La responsabilité de la filière n'est pas seule en cause, puisque distributeurs et consommateurs peuvent être aussi fautifs en ne respectant pas la température maximale de conservation (4 degrés). Les mesures réglementaires sont drastiques. D'une manière générale, les textes en vigueur imposent l'absence de tout germe pathogène dans les produits destinés à l'homme. Au stade de la fabrication, l'absence de Listeria monocytogenes doit être vérifiée dans 25 g de fromage. A la distribution, le critère de 100 bactéries par gramme constitue le seuil maximal admissible, quel que soit le produit (avis du Cshpf).
Chaque année, les services vétérinaires départementaux procèdent à de nombreux prélèvements chez les fabricants de produits laitiers, dans le cadre des contrôles systématiques (15 059 en 1999).
La direction générale de l'Alimentation (Dgal, ministère de l'Agriculture) applique de surcroît des plans de surveillance spécifiques. A ces procédures administratives s'ajoutent les autocontrôles. Ils se déroulent à la ferme, aussi bien pour Listeria que pour Escherichia coli, Salmonella spp, Staphylococcus aureus, toutes ces bactéries qui peuvent provenir de la vache lorsque son alimentation est contaminée, comme d'une contamination accidentelle au cours du processus de transformation. Les laboratoires interprofessionnels effectuent 26 millions d'analyses chaque année sur les échantillons de lait prélevés dans les fermes. Si on y ajoute les quelque 60 millions d'analyses réalisées dans le cadre du contrôle laitier, on aboutit à une moyenne annuelle de 207 analyses par exploitation agricole.
Les germes ne sont pas seuls à faire l'objet de ces procédures. Les résidus chimiques sont aussi recherchés, même si la mamelle de la vache est souvent un filtre efficace. Parmi les pollutions les plus surveillées, une attention particulière est portée au plomb, qui peut contaminer l'eau, les aliments ou les peintures des étables. Les plans de surveillance annuels sont activés par la Dgal, qui s'assure d'une teneur inférieure au seuil de 10 μg par kilo. Pour le cadmium, qui peut être contaminant via les engrais phosphatés ou les boues résiduelles, l'OMS a fixé la dose hebdomadaire tolérable à 7 μg par kilo de masse corporelle chez l'adulte. Des plans d'échantillonnages sont menés par la Dgal, dont les derniers résultats indiquent une teneur de 2 μg par kilo de lait.
D'autres plans de dépistage sont diligentés pour surveiller les résidus des pesticides, des antibiotiques, des aflatoxines ou des radionucléotides.

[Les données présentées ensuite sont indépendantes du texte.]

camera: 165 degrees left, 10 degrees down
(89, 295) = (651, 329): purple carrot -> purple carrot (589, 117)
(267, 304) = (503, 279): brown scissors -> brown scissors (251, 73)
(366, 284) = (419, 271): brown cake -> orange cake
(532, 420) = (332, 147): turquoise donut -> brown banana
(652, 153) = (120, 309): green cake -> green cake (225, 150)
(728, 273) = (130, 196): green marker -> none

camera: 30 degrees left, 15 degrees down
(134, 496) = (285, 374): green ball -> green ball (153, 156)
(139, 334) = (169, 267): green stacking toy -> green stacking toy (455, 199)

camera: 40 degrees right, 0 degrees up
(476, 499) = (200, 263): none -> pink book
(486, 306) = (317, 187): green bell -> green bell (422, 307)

Au total, les 22,5 milliards de litres de lait (chiffre 2001) qui sont traits annuellement dans les 131 000 exploitations françaises ne subiront pas moins de 86 millions d'analyses. Pas seulement pour s'assurer de la qualité sanitaire, mais aussi pour vérifier les critères de composition nutritionnelle qui permettent de situer la richesse d'un lait par rapport à des taux de référence (38 g/l pour la matière grasse et 32 g/l pour la matière protéique).

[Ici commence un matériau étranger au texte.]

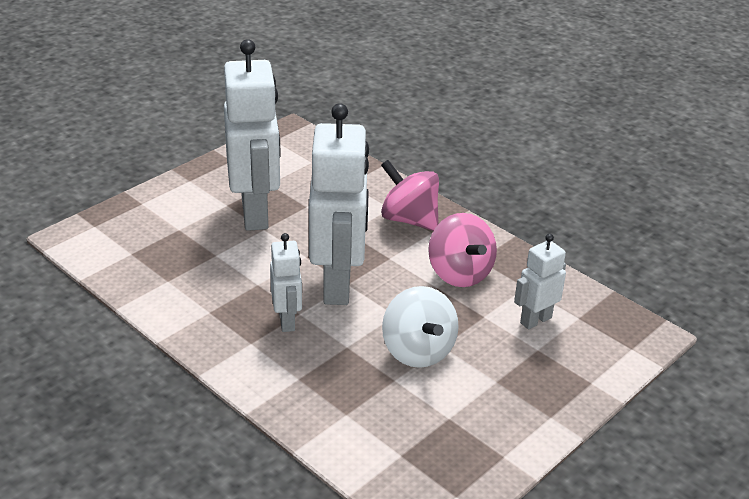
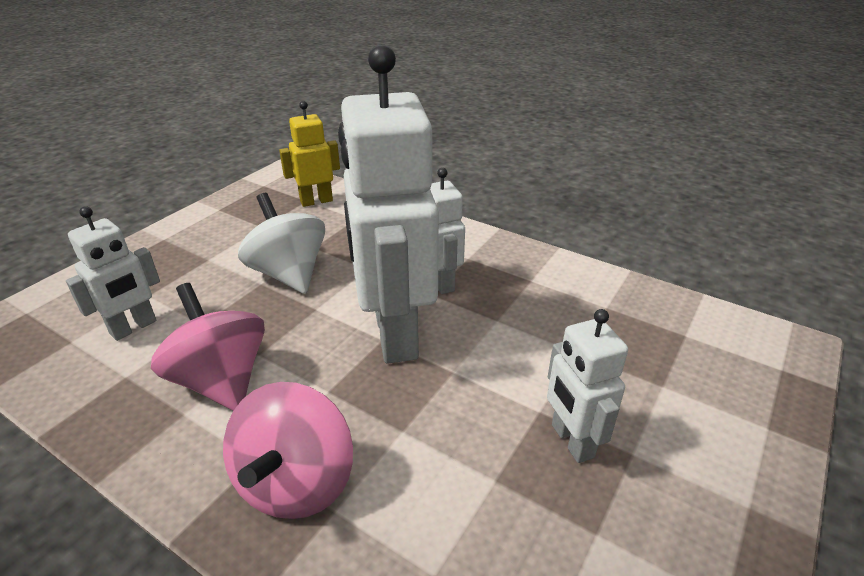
camera: 170 degrees right, 0 degrees up
(256, 213) = (571, 441): white robot -> white robot, size x0.50
(388, 449) = (316, 201): none -> yellow robot
(409, 219) = (296, 482): pink spinning top -> pink spinning top turned 75 degrees clockwise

En foi de quoi, 96 % de la production française bénéficie du classement en catégorie supérieure.
Mais le combat n'est pas fini. Les consommateurs se polarisent depuis quelques années sur un nouveau critère de qualité sanitaire : avec ou sans OGM. Or, l'herbe des pâturages est un mélange de graminées (fléole, ray-grass, dactyle) et de légumineuses (luzerne, trèfle, sainfoin), avec des glucides, des sels minéraux (calcium, phosphore, sodium, potassium, magnésium), des protéines, un peu de matière grasse... Et des OGM. Aujourd'hui, malgré les attentes exprimées par les consommateurs, le lait garanti sans OGM reste à inventer.